Using Percona Kubernetes Operators with Percona Monitoring and Management

Using Percona Kubernetes Operators with Percona Monitoring and Management

Using Percona Kubernetes Operators with Percona Monitoring and ManagementPercona Monitoring and Management (PMM) provides an excellent solution to monitor both Percona XtraDB Cluster and Percona Server for MongoDB. Currently, there is no Percona-supported deployment model to deploy PMM by Percona Kubernetes Operators. Still, you can try the following experimental approach to use PMM in Kubernetes or OpenShift environment together with the operators for Percona XtraDB Cluster or Percona Server for MongoDB.

Installing the PMM Server

This first thing to do is to install the PMM Server to monitor Percona Server for MongoDB or Percona XtraDB Cluster on Kubernetes or OpenShift. The following three steps are optional if you already have installed the PMM Server. The PMM Server available on your network does not require another installation in Kubernetes!

1. The recommended installation approach is based on using helm – the package manager for Kubernetes, which will substantially simplify further steps. Install helm following its official installation instructions.

2. Using helm, add the Percona chart repository and update the information for the available charts as follows:

$ helm repo add percona https://percona-charts.storage.googleapis.com
$ helm repo update

3. Use helm to install PMM Server:

OpenShift command:

$ helm install monitoring percona/pmm-server --set platform=openshift --version 1.17.3 --set "credentials.password=supa|^|pazz"

Kubernetes command:

$ helm install monitoring percona/pmm-server --set platform=kubernetes --version 2.7.0 --set "credentials.password=supa|^|pazz"

Installing the PMM Client

The following steps are needed for the PMM client installation:

1. The PMM client installation is initiated by updating the pmm section in the deploy/cr.yaml file.

  • Set pmm.enabled=true.
  • Ensure the serverHost (the PMM service name is monitoring-service by default) is the same as the value specified for the name parameter on the previous step, but with an additional -service suffix.
  • Make sure that PMM user name and password are correct.
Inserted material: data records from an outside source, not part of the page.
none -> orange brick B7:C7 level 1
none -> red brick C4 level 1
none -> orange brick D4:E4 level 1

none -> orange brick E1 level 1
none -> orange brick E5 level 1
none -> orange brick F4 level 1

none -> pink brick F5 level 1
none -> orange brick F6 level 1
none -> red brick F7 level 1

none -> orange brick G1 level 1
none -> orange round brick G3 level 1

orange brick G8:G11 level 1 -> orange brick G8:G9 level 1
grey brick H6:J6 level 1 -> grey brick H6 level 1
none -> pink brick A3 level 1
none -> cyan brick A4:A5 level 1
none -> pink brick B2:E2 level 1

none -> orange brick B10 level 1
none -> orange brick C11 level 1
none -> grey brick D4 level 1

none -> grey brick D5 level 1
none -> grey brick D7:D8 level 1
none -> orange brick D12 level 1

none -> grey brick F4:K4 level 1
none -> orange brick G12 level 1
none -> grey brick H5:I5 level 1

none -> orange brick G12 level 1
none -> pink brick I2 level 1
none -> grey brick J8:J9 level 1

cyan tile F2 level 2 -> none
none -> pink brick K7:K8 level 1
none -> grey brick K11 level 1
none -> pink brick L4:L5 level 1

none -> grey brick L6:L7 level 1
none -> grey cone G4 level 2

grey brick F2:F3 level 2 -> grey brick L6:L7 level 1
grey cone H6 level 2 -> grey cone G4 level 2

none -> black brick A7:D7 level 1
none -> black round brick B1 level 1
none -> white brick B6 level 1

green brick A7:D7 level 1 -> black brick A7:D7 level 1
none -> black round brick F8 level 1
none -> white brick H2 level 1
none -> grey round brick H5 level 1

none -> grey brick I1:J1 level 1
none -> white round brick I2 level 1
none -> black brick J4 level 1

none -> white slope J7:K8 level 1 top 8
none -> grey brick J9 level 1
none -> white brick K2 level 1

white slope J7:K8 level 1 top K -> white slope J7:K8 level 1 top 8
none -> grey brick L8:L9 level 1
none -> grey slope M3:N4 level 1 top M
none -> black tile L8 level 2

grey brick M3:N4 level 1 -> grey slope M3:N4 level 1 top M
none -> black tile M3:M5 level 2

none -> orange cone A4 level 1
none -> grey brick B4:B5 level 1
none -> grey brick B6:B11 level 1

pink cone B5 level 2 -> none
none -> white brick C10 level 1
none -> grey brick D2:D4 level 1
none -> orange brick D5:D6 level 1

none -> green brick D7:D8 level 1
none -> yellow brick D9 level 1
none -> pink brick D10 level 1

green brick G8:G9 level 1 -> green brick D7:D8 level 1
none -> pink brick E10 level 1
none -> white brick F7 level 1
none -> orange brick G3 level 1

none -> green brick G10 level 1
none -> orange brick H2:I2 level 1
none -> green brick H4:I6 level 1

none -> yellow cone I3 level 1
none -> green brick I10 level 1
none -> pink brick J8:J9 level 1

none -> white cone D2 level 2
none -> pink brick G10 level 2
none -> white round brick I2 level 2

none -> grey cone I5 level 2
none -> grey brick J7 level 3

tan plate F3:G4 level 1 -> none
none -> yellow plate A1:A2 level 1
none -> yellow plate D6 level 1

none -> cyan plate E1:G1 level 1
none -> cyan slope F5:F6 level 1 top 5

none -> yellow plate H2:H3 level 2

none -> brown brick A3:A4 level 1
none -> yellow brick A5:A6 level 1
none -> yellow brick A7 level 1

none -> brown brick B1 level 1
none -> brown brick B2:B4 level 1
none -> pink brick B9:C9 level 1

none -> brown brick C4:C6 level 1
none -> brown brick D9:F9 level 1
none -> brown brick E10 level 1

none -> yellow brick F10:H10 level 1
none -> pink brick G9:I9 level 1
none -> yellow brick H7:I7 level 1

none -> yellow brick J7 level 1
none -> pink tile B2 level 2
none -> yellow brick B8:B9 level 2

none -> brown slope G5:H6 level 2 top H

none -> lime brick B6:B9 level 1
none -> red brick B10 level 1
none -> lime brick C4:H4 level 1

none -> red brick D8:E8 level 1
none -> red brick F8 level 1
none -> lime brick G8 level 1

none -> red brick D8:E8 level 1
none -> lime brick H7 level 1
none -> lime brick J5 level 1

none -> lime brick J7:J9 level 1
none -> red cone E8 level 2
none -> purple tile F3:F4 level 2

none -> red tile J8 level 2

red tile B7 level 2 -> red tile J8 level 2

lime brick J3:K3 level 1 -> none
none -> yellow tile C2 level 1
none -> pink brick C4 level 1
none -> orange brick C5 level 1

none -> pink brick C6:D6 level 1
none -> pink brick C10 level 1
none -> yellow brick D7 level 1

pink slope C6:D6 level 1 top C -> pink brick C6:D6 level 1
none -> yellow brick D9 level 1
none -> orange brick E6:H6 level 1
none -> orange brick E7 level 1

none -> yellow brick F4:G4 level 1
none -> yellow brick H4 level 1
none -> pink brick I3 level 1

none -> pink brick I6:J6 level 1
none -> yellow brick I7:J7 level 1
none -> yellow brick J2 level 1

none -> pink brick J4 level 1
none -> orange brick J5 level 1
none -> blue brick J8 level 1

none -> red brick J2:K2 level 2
In case of the Operator for Percona Server for MongoDB:

  • PMM_SERVER_USER key in the deploy/secrets.yaml secrets file should be a based64 encoded equivalent of the PMM Server user name (pmm by default for PMM 1.x and admin for PMM 2.x).
  • PMM_SERVER_PASSWORD key in the deploy/secrets.yaml secrets file should be a base64 encoded equivalent of the value specified for the credentials.password parameter on the last PMM Server installation step.

In case of the Operator for Percona XtraDB Cluster:

    • serverUser key in the deploy/cr.yaml configuration file should match the PMM Server user name (pmm by default for PMM 1.x and admin for PMM 2.x).
    • pmmserver key in the deploy/secrets.yaml secrets file is a base64 encoded equivalent of the value specified for the credentials.password parameter on the last PMM Server installation step.

Apply changes with the kubectl apply -f deploy/secrets.yaml command, if needed.

When done, apply the edited deploy/cr.yaml file:

$ kubectl apply -f deploy/cr.yaml

2. Check that correspondent Pods are not in a cycle of stopping and restarting. This cycle occurs if there are errors in the previous steps:

$ kubectl get pods
$ kubectl logs my-cluster-name-rs0-0 -c pmm-client

3. Run the following command:

$ kubectl get service/monitoring-service -o wide

In the results, locate the the EXTERNAL-IP field. This external IP address can be used to access PMM via https in a web browser, with the login/password authentication, and the PMM Server is already configured to show either Percona Server for MongoDB metrics or Percona XtraDB Cluster metrics, depending on the Operator with which these steps were applied.